結局、その何かは教えてくれないまま、帰宅することとなったが。
*
「ね、また会えるかな?」
イツデモ、王ノ側ニ居ル。
「よかった。じゃあまたお話をしよう——傀儡送還」
土に還り、木に戻るゴーレムたち。見送った後、どっと疲れが現れる。ふらつく私を支えてくれたのは伊藤さんとフィレナだった。
「……ごめん」
「何に謝っているんですか?」
「その、イロイロ」
「今さらですね。相田さんの奇行に慣れつつありますけど、心配になるのは当たり前ですよ。こんなボロボロになって。なぜ転移しなかったんですか」
「うぅ……忘れてた。本当にごめん」
「そうやって気付いているだけマシになったと言えますかね。はあ、フィレナさんがちゃんと手綱を取っていれば……」
「は? 手綱を取るのはシノの役目でしょう?」
人を馬みたいに。でも心配させてしまったのは本当だ。二人はまた肩を貸してくれた。あーあ、伊藤さんの白い制服もフィレナのドレスも、血で汚れてしまう。
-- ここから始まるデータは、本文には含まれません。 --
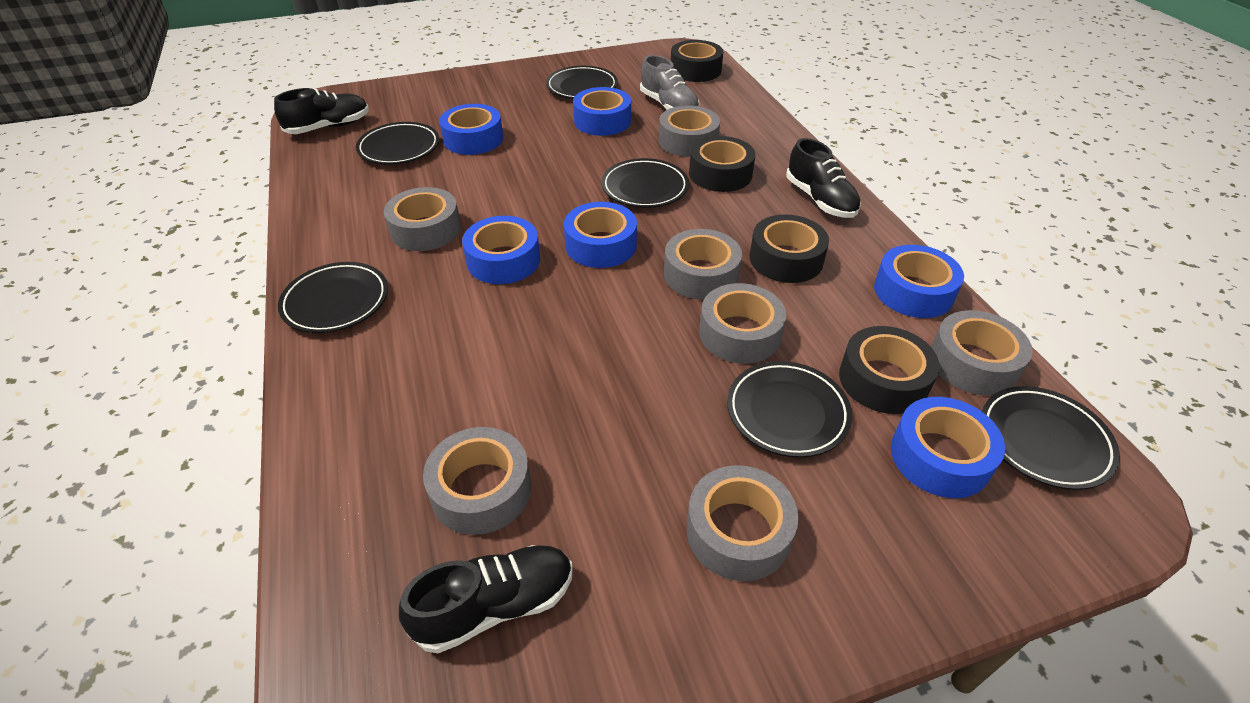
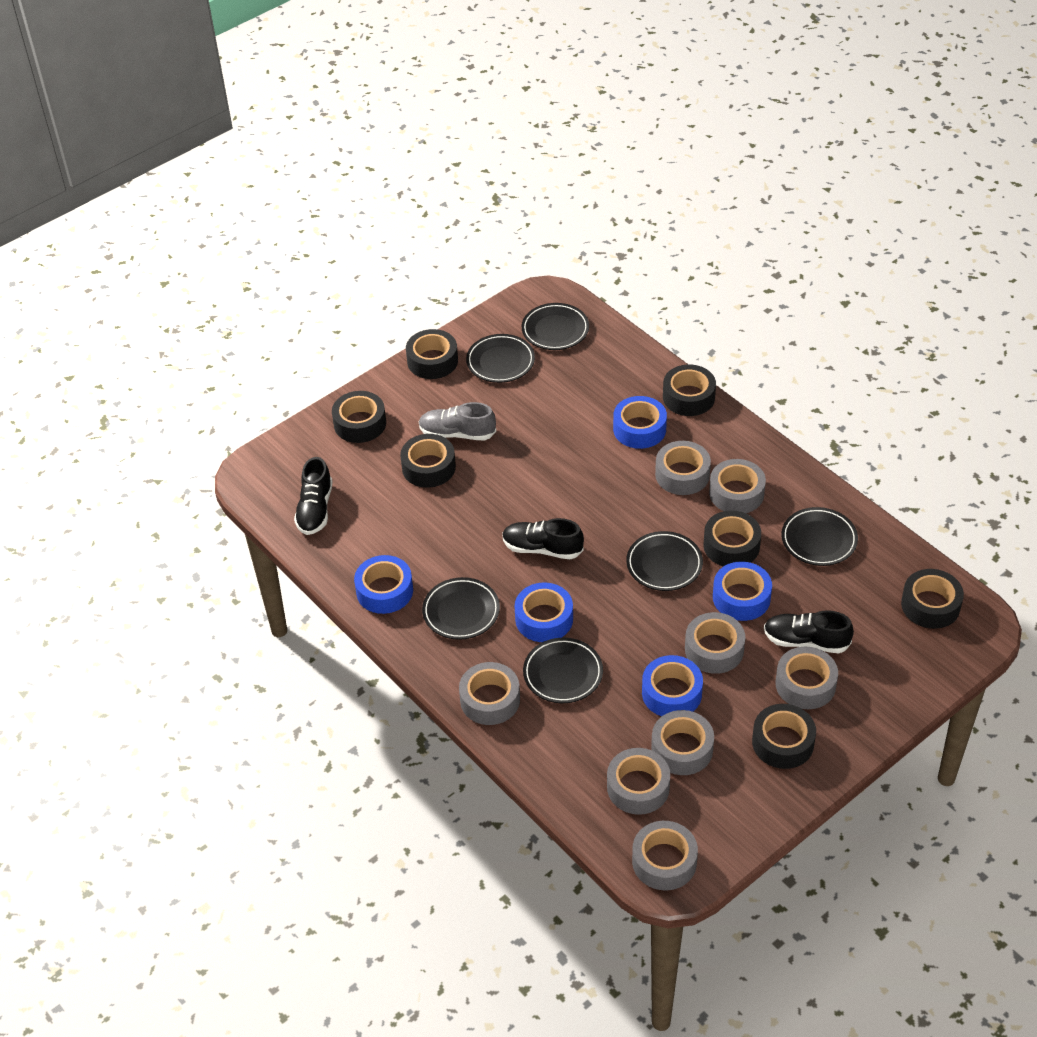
black tape: 4 -> 7
blue tape: 6 -> 5
grey tape: 7 -> 8

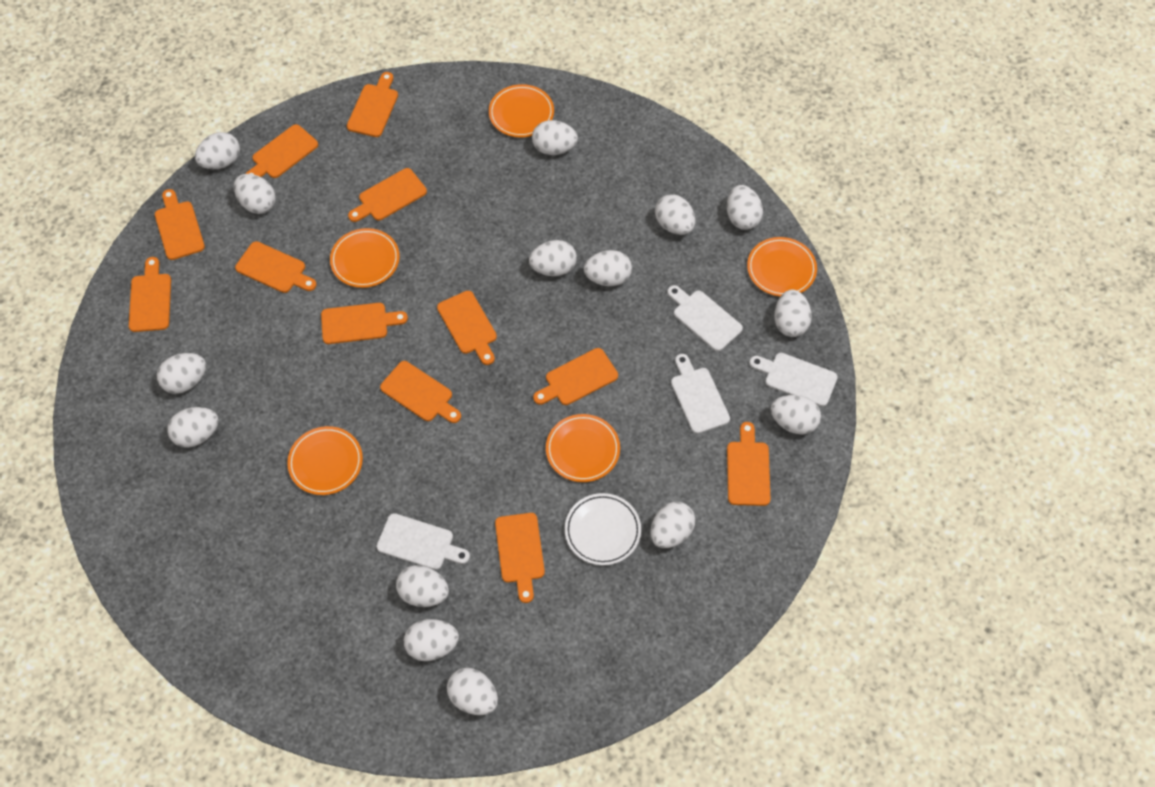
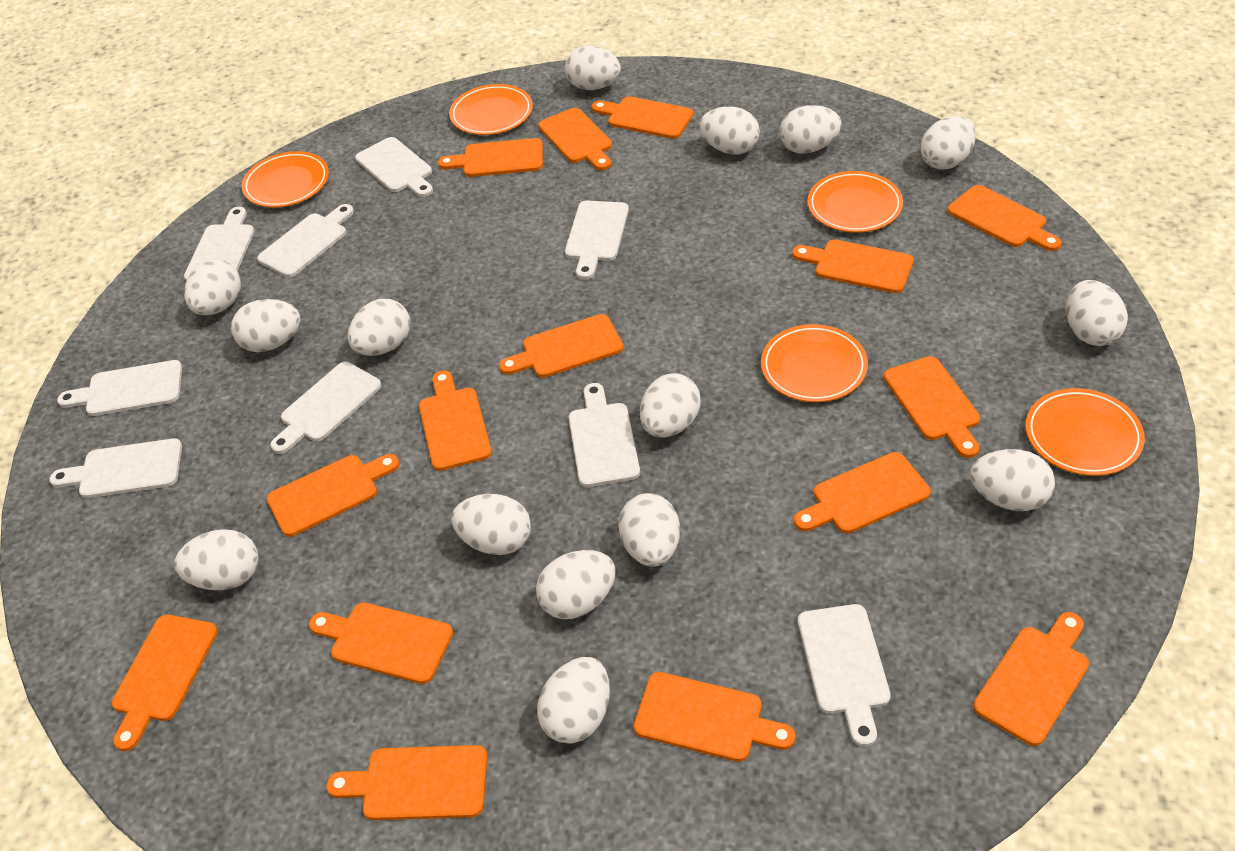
orange cutting board: 12 -> 15
white cutting board: 4 -> 9
white plate: 1 -> 0

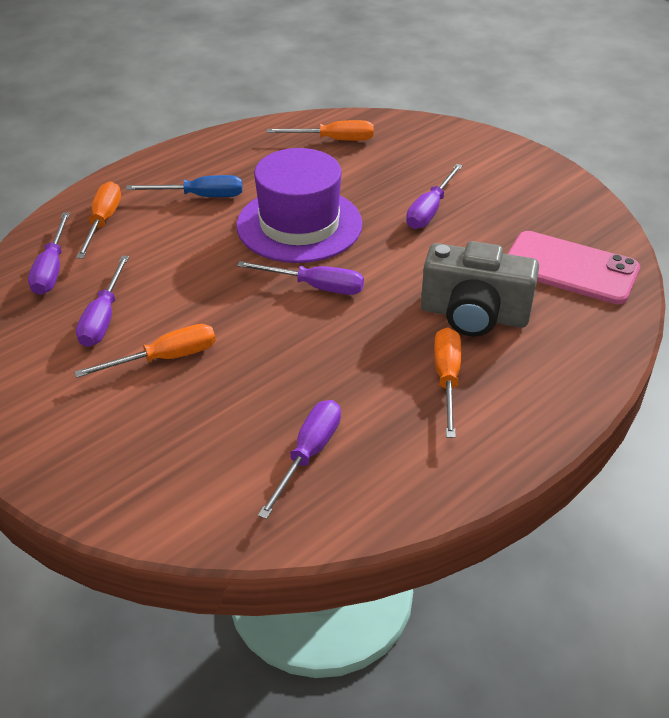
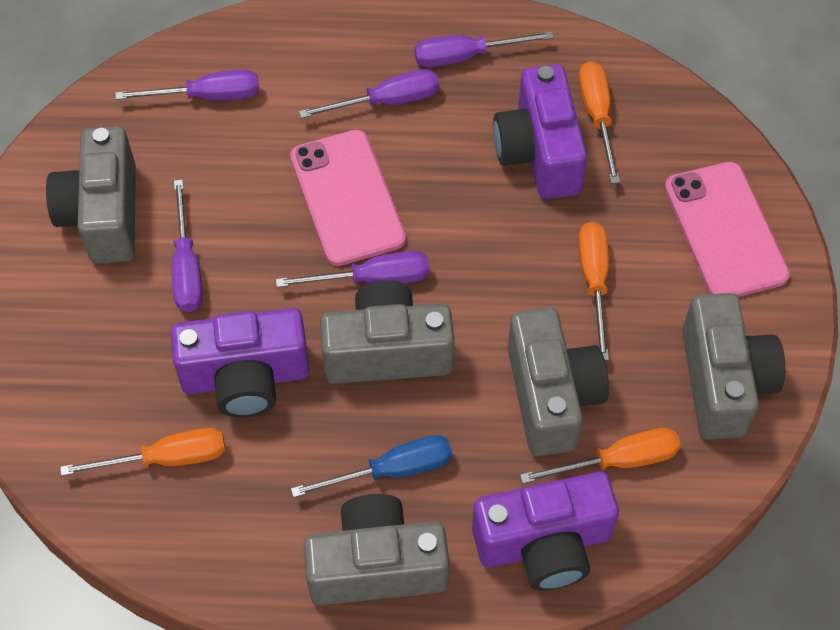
grey camera: 1 -> 5
pink phone: 1 -> 2
purple camera: 0 -> 3
purple hat: 1 -> 0

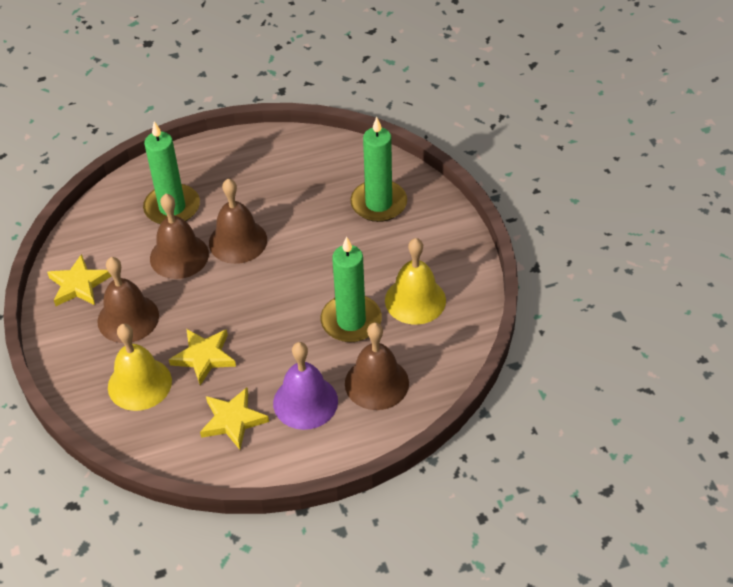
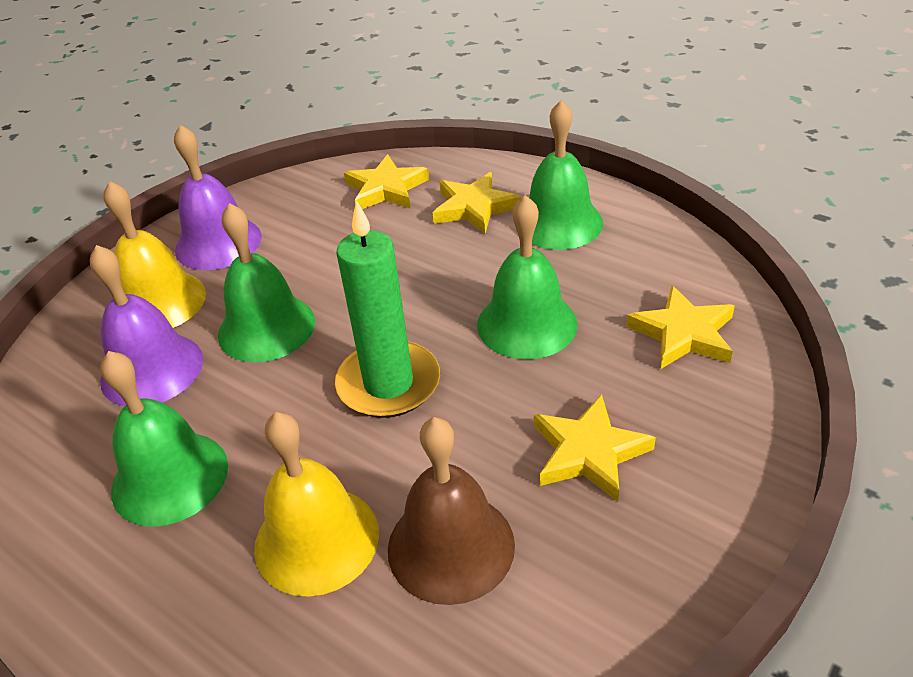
brown bell: 4 -> 1
green bell: 0 -> 4
green candle: 3 -> 1
purple bell: 1 -> 2
yellow star: 3 -> 4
「治癒魔法を優先的に覚えて正解でしたね。使わないほうが嬉しいですけど、今後も大活躍しそうです」
「悪かったわね。攻撃ばっかで」
「いいえ、相田さんの役に立てるので良いですよ。フィレナさんは存分に脳筋でいらしてください」
「ふん、私だって————何でもないわ」
「二人とも仲良しだよね」
どこをどう見たら仲良しよ。
違いますからね。
否定する言葉とは裏腹に、支えるコンビネーションはなかなかである。微笑ましいけど、ちょっと疎外感を覚える。前はこんなこと感じたことなかったのに。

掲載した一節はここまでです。